Горизонты и лабиринты моей жизни - Месяцев Николай Николаевич (читать книги онлайн бесплатно полностью без сокращений TXT) 📗
Может быть, я ошибался, но так я думал. Думал, потому что со многим, что происходило в партии, государстве и в обществе, я был не согласен. Во мне нарастал протест против стиля и методов руководства партией и государством. Вместо демократизации — бюрократизация. Выпячивание, раздувание фигуры одного — взамен коллегиальности в руководстве. Выдвижение в руководство партией и государством подхалимов и угодников. Свертывание, а затем и ликвидация предложенной Косыгиным программы, направленной на обновление форм хозяйствования. И, может быть, самое главное — недоучет, недооценка Брежневым, вследствие недостаточного интеллекта, открывшихся благодаря достижениям научно-технической революции возможностей модернизации всего производства на новой научно-технической базе, а вместе с ней возможностей формирования более развитых социалистических производственных отношений, следствием чего станет рост уровня жизни советских людей.

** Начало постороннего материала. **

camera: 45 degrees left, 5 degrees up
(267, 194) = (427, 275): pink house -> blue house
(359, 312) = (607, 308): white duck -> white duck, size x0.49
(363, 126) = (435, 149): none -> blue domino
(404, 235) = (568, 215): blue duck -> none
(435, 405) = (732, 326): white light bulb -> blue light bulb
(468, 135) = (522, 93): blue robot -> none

Мое несогласие не выливалось в открытый публичный протест. Оно не шло дальше обсуждения наболевшего с друзьями. Но оно, естественно, проявлялось в моих практических делах. Я не мог предавать своих! И люди знали, что многосерийный фильм «Летопись полувека» стал гимном победам и свершениям поколений советских людей. «Минута молчания» с великой скорбью и величайшей гордостью пела гимн Народу-Победителю. Такие передачи могли рождаться только в коллективе, ежедневно творчески дерзающем, имеющем собственное видение и по-своему осмысливающем дни минувшие.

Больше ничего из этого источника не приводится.